Our findings showed that pre-pregnancy BMI was significantly associated with abnormal GCT results. We have also found that weight gain during pregnancy until the time of GCT was significantly higher in the patients with abnormal GCT when compared to women who had normal GCT.

Various aspects of maternal weight gain during pregnancy have been investigated by several authors, and different patterns of maternal weight gain throughout pregnancy have been described (16-18). Abrams et al. (18) found that the mean of weight gain was lowest during the first trimester, peaked during the second trimester, and slowed slightly in the latter part of pregnancy. They also reported that specific patterns of maternal weight gain, particularly during the second trimester, were strongly associated with fetal birth weight. The researchers supposed that mid-trimester maternal fat accumulation is mobilized to support fetal growth during the third trimester.

The impact of maternal weight gain at term on the incidence of GDM is controversial (4). Indeed, some researchers could not establish a clear association between these variables. In contrast, Kabiru et al. have concluded that as maternal weight gain increases, the likelihood of GDM also increases (19). In our study, first and second trimester weight gain was associated with abnormal GCT.

The recognized risk factors associated with increased risk for abnormal GCT have been mostly derived from European and American populations (4); there are few studies that have examined risk factors in other populations. Phaloprakarn et al. have reported that the general risk factors for abnormal GCT were equally applicable to Asian women (14). Our current study supported this finding for Iranian women, since age, pre-pregnancy BMI, weight gain during pregnancy and family history were all significant.
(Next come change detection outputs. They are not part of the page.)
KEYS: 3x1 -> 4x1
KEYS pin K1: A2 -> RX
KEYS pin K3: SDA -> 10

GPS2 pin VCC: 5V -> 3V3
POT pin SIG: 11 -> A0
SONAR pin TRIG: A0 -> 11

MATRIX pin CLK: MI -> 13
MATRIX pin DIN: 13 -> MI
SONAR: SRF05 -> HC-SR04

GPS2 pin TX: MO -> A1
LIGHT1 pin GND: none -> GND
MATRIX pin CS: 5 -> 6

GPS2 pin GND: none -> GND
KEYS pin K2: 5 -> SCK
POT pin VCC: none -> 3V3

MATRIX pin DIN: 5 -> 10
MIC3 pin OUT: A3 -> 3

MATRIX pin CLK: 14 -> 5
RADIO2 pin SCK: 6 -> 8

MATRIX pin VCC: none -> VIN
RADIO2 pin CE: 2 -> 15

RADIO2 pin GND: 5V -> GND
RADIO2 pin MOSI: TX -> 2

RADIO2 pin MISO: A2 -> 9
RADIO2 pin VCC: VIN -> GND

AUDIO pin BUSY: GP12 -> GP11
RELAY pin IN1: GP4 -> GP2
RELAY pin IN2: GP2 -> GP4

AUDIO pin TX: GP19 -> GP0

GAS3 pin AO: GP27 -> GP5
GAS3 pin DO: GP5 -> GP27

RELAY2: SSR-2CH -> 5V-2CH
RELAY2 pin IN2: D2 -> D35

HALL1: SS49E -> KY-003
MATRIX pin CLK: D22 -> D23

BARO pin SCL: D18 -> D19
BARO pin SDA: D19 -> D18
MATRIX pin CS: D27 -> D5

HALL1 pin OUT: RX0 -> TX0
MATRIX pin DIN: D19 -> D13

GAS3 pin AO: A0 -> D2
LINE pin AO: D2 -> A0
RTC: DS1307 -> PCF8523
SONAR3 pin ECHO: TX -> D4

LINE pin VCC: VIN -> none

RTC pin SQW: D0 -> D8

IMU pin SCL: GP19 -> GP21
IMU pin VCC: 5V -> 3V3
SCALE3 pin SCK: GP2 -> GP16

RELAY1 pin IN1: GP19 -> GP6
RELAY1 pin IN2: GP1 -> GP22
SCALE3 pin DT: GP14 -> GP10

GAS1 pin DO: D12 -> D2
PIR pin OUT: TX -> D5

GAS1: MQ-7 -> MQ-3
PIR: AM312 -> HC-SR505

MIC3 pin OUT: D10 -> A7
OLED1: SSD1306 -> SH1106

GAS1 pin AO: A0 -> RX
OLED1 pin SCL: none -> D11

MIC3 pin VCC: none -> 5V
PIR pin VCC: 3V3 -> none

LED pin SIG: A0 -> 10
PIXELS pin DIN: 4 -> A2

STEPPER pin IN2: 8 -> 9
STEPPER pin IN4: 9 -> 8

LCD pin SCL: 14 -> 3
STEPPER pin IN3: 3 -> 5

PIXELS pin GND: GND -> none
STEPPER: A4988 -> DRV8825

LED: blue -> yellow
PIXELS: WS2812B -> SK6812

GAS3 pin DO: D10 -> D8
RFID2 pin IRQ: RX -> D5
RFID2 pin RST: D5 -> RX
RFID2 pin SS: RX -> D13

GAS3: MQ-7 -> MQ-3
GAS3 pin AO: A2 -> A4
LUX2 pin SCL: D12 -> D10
As there is a high incidence of GDM among certain ethnic groups, like Iran, ethnicity should be included as one of the risk factors that prompt routine screening for GDM.

We have found that the incidence of GDM in an urban Iranian population is high and commonly recognized risk factors such as pre-pregnancy obesity, maternal age, and weight gain during pregnancy are valid for our population.


It is clear that the weight gain has a profound and worrisome impact on the prevalence of GCT in our population. Thus, it seems prudent that further emphasis be placed on advising pregnant women to stay within the suggested weight gain range during pregnancy.